The sequence of this peptide is well conserved in the different genotypes of HCV, and thus could be applicable not only to HCV1b patients but also to HCV2a patients. Indeed, this peptide boosted both CTL and IgG responses in one HCV2a patient (patient 05) who received 0.3 mg vaccination, although further studies with additional HCV2a cases should be conducted to confirm this possibility.

Although the clinical benefit of this peptide vaccination will be addressed in a future phase II clinical study, it is of note that a decrease in ALT was observed in 7 of 24 patients (29%) during the vaccination. Th1‐type immune responses are suggested to be involved in liver damage at chronic phase.( 22 , 23 ) Therefore, the vaccination‐induced CTL boosting is expected to be associated with increased ALT. Indeed, Klade et al. reported two such cases who had a transient decrease in HCV RNA concomitant with an ALT increase during the HCV peptide vaccination.( 6 ) In contrast, our two cases showed declines of both HCV RNA and ALT. Although a reason for this discrepancy is unclear at the present time, the different protocols would be at least responsible for this discrepancy. We used only one CTL epitope (C35‐44) emulsified with ISA51 adjuvant, whereas they used five peptides containing four CTL epitopes and three helper epitopes with poly‐l‐arginine as an adjuvant. Augmentation of CTL or IgG responses was observed in six of seven patients showing a decline in ALT in this trial. Nelson et al. reported that interleukin‐10 treatment results in normalization of ALT in the majority of CH patients who are non‐responders to IFN‐based treatments.( 24 ) Interleukin‐10 promotes the production of IgA, IgG1, and IgG2.( 25 , 26 ) We showed that all three of these Ig were increased in the post‐vaccination samples, suggesting that Th2‐type immune responses are at least boosted by the vaccination. Therefore, an increment in Th2‐type reactions might be in part responsible for the decline of ALT in these seven patients, although the biological function of these antibodies specific to C35‐44 peptide is unknown at the present time.

In addition to ALT, a decrease in AFP level was also observed in three of six evaluable patients. It is well known that HCV core protein plays a pivotal role in the development of HCC.( 27 , 28 ) Therefore, the vaccination‐induced CTL boosting might eliminate precancerous liver cells expressing the HLA‐class I‐A–C35‐44 peptide complex, which may in turn result in decreased AFP. If this is the case, this vaccine may be effective as a cancer prophylactic in CH or LC patients who are resistant to IFN‐based therapies and have a high risk of HCC. One LC patient (patient 4) who had a history of HCC showed a decrease in HCV RNA by the vaccination alone. This patient had received IFN‐based therapy combined with the vaccination with the result of sustained viral responses. These results suggest the possible benefit of vaccination and IFN therapy for certain HCV patients who fail the standard IFN‐based treatment.

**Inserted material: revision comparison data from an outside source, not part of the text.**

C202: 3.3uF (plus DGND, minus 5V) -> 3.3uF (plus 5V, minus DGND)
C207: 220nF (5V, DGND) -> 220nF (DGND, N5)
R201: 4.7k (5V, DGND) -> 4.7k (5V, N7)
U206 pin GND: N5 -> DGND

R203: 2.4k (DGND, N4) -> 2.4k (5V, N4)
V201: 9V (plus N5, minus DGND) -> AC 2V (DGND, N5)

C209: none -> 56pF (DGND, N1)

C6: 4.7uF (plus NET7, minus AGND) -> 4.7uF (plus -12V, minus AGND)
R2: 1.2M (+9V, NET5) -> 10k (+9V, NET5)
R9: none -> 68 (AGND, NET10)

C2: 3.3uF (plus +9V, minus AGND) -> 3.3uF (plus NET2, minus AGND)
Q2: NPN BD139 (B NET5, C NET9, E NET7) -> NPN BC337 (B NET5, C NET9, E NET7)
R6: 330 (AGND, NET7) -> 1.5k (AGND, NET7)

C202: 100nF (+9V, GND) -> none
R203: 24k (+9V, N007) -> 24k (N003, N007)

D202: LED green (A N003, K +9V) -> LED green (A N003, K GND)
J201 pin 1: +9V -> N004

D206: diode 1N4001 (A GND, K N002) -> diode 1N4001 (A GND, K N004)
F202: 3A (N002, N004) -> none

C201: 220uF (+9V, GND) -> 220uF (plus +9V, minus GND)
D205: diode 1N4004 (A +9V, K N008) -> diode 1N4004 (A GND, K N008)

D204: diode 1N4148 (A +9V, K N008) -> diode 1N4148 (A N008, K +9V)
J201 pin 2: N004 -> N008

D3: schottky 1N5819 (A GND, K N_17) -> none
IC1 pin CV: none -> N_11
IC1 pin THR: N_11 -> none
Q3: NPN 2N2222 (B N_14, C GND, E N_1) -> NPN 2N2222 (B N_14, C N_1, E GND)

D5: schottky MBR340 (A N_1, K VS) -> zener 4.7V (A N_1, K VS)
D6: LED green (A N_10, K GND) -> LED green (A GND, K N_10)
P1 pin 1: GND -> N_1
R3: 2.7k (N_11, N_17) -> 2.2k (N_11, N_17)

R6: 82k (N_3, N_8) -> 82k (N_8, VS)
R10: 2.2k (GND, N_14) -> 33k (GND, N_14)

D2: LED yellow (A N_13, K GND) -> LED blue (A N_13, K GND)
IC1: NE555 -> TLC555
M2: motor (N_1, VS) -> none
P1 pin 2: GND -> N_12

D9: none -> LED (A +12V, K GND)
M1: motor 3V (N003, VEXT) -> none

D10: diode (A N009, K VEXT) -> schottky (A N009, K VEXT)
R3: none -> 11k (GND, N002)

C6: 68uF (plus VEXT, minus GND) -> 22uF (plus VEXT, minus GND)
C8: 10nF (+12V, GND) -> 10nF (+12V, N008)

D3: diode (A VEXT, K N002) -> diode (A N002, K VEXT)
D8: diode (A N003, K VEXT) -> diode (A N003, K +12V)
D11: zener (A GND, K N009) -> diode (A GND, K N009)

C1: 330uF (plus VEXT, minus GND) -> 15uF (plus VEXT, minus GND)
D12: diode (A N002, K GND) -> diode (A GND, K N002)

HCV is known as a highly variable virus, but the amino acid sequence of this peptide is well conserved in the entire HCV genotype. HLA‐A2, HLA‐A11, HLA‐A24, HLA‐A26, HLA‐A31, and HLA‐A33 types constitute >99% of Japanese, 98% of Asian, 74% of Caucasian, and 50–67% of Black people.( 29 ) This peptide can induce both cellular and humoral responses in patients with these HLA‐class I‐A alleles. Therefore, this peptide might be useful as a therapeutic HCV vaccine, as well as a prophylactic cancer vaccine for HCV‐related HCC, for the majority of people in the world.

Disclosure Statement

Yamada, Itoh, and Shichijo received a research grant from the Green Peptide Co.; Yamada, Itoh, and Shichijo have stock ownership of the Green Peptide; Yamada is an executive of the Green Peptide.

Acknowledgments

This study was supported in part by Grants‐in‐Aid from the Ministry of Education, Culture, Sports, Science, and Technology of Japan, by the 21st Century COE Program for Medical Science, and by Toshi‐area Program from the Ministry of Education, Culture, Sports, Science, and Technology of Japan.